Genotypic comparison of milk isolates and skin swab isolates (criteria at least 3 isolates/species/material/herd) was only possible in 6 herds (1 herd S. chromogenes, 5 herds S. hemolyticus). All isolates differed so no associations were found, but the material was small. In addition, a selection of milk isolates (criteria at least 3 isolates/species/herd) was genotyped to study differences between/within herds and within cow. In total 135 isolates of S. chromogenes from 12 herds (5-15/herd; 42 cows with persistent infection), 18 isolates of S. aureus from 3 herds (6/herd; 9 cows with persistent infection) and 24 isolates of S. hemolyticus from 5 herds (3-6/herd; 3 isolates from 1 cow). In short, the genotyping results showed a large variation between herds for all species and a large variation between cows within herds for all species except for S. aureus. Among cows with persistent infection all cows with S. aureus and almost all cows with S. chromogenes had the same genotype at both samplings supporting the categorization of the infection as persistent.

Conclusions: 

• Overall, the results indicate a substantial need for prevention of subclinical mastitis in early lactation PC as only 50% of these cows had low CSCC at both milk recordings after calving. Moreover, we conclude that CSCC categories may be a useful tool for identifying success and problem herds as the herd variation was substantial.

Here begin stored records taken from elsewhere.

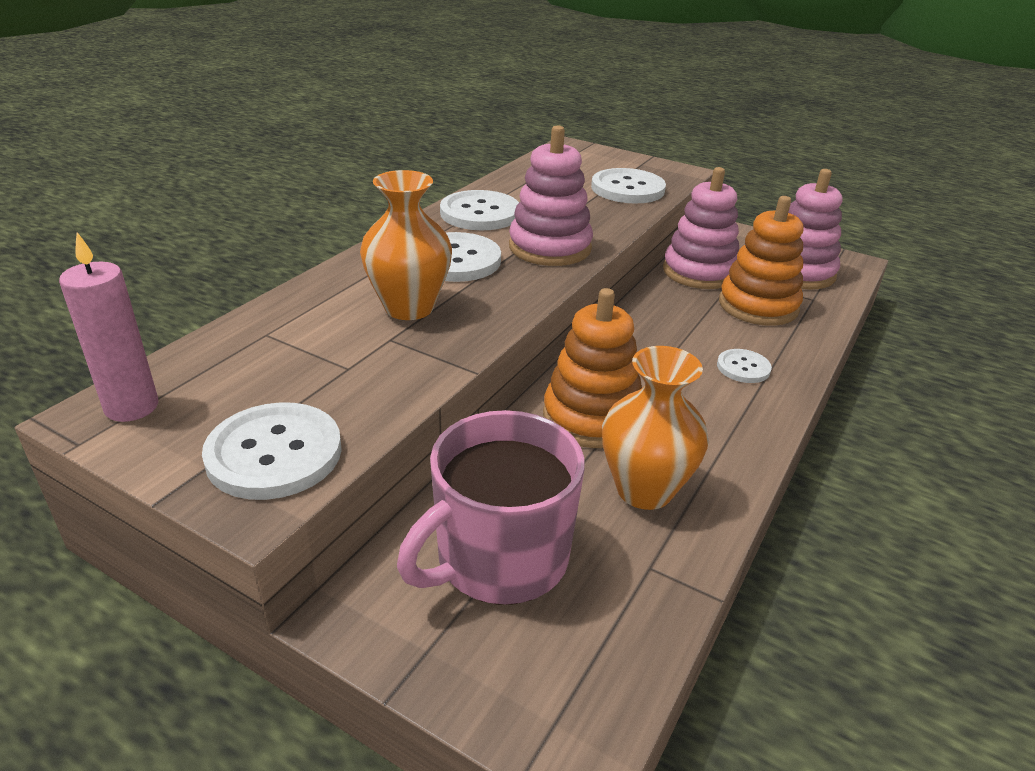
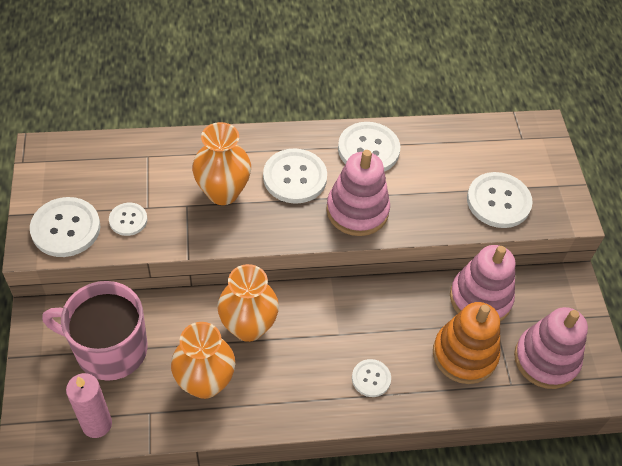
camera: 50 degrees right, 20 degrees up
(132, 407) = (56, 157): pink candle -> pink candle (97, 424)
(345, 391) = (128, 220): none -> white button
(592, 417) = (248, 327): orange stacking toy -> orange vase

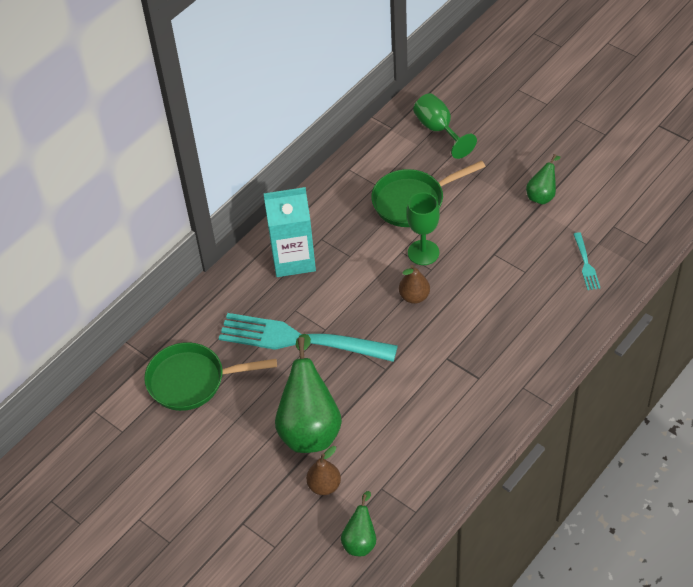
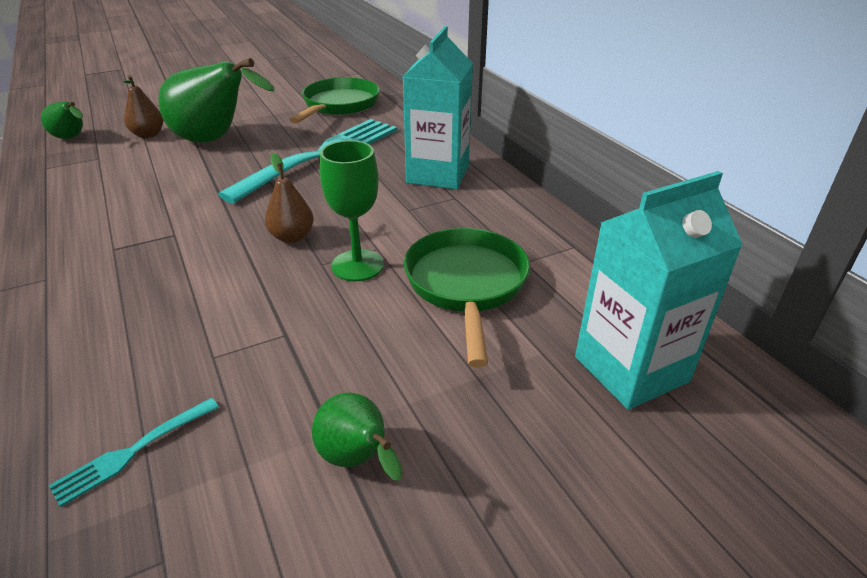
camera: 110 degrees right, 15 degrees down
(439, 130) = (631, 369): green goblet -> turquoise carton
(585, 263) = (134, 451): turquoise fork -> turquoise fork turned 60 degrees counterclockwise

• Several success and risk factors related to management and housing of importance for being a herd with good or poor udder health among early lactation PC were identified. This knowledge can be used to improve preventive measures in dairy herds ensuring sustainable and economic milk production.

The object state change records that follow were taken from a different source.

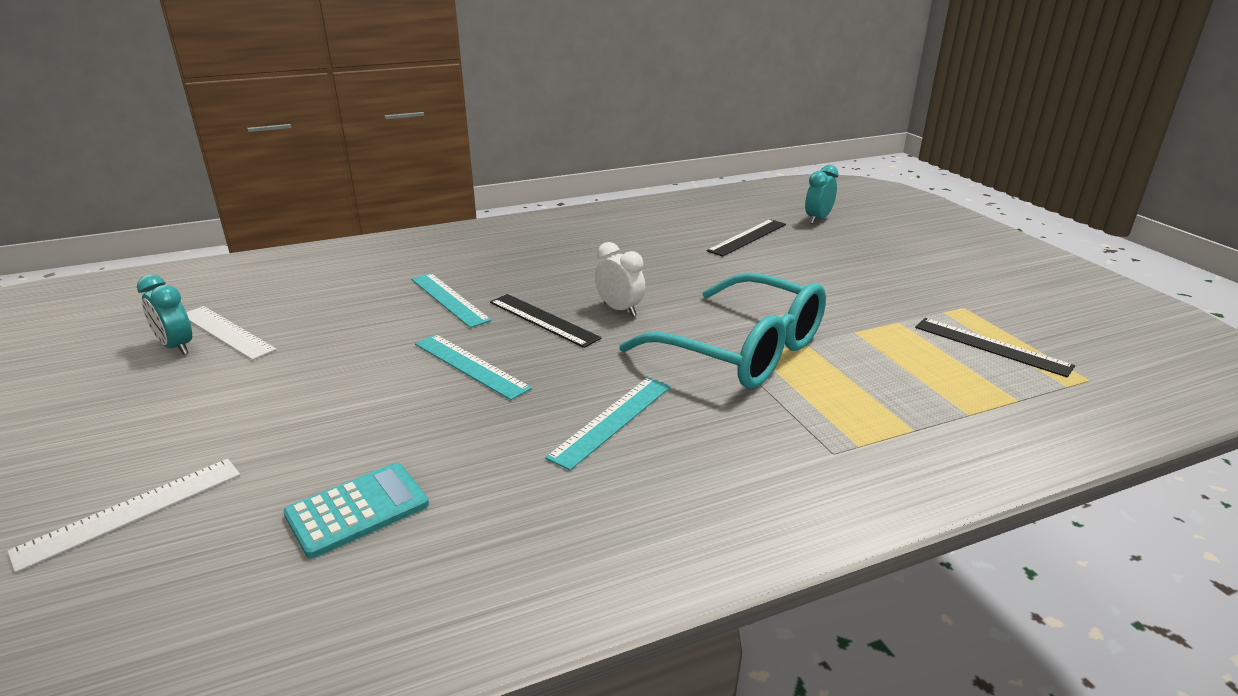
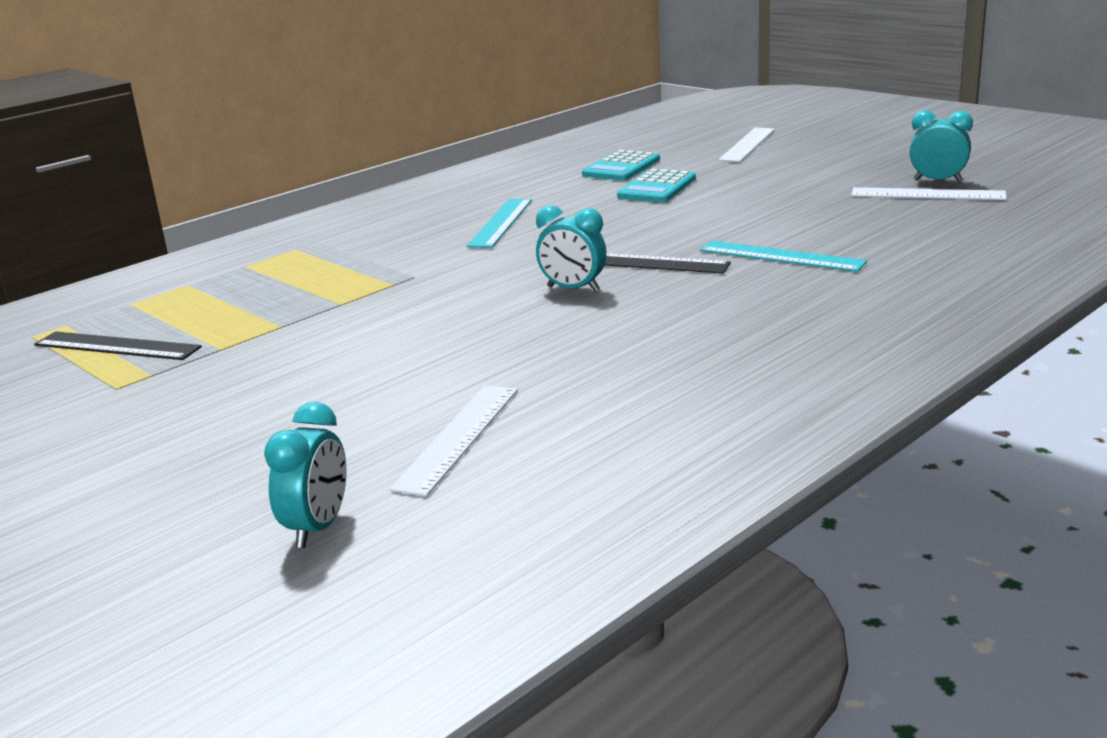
camera: 160 degrees right, 5 degrees down
(392, 433) = (657, 188): none -> turquoise calculator
(471, 365) = (662, 223): turquoise ruler -> none
(620, 309) = (573, 289): white clock -> turquoise clock
(742, 350) = (410, 284): turquoise glasses -> none
(747, 237) = (458, 437): black ruler -> white ruler

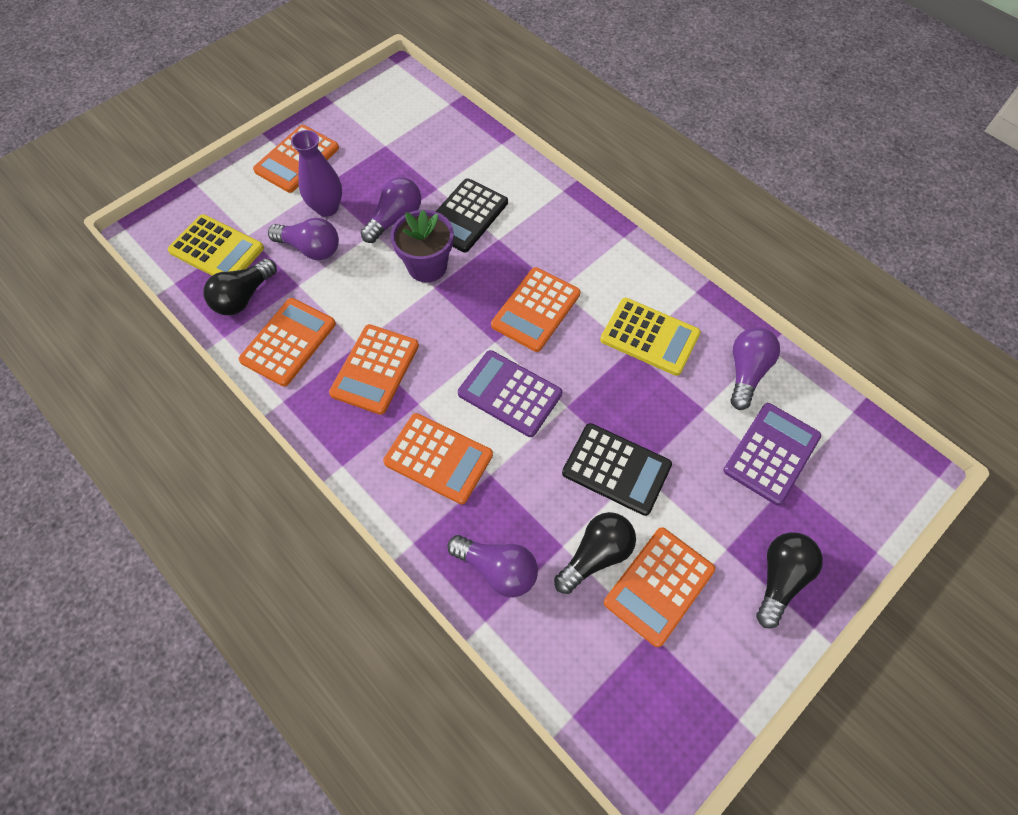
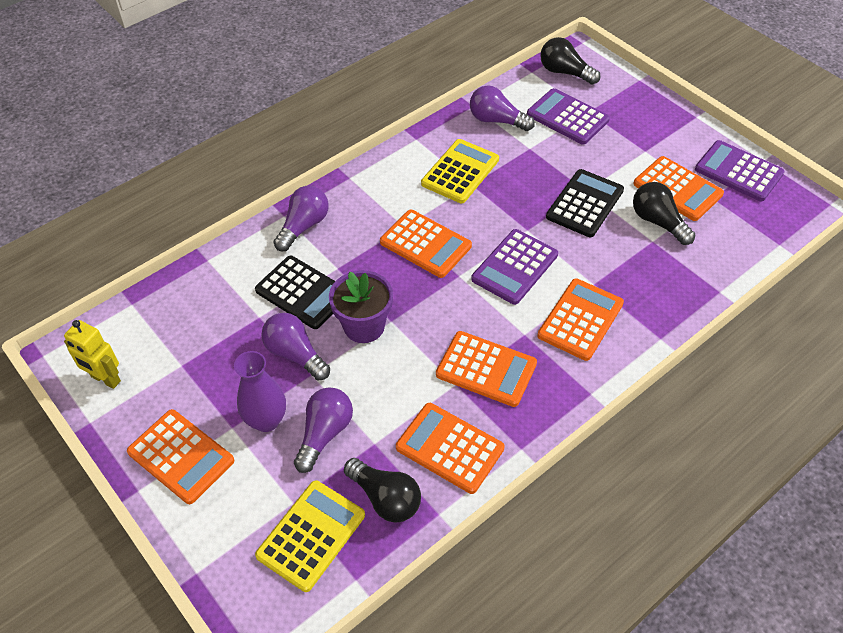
camera: 85 degrees left, 10 degrees down
(372, 102) = (105, 379): none -> yellow robot
(497, 569) = (676, 282): purple light bulb -> purple light bulb (303, 226)
(708, 677) = (738, 171): none -> purple calculator
(780, 578) = (664, 127): black light bulb -> black light bulb (565, 72)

• Significant differences in attitudes to statements on risk factors for poor udder health between herds with good or poor udder health among early lactation PC were only found for attitudes to the importance of dirty walkways in the barn
• The most common bacterial species causing udder infections at/just after calving in PC was S. chromogenes. The bacteria often caused persistent udder infections (same genotype) in the affected udder quarter, but the results did not indicate that spread of the same genotype within or between herds is common. However, the number of herds studied was rather small
• A check list with recommendations on how to manage and house heifers from calf to calving to prevent mastitis in early lactation PC was produced. This, together with other material will be spread to relevant groups.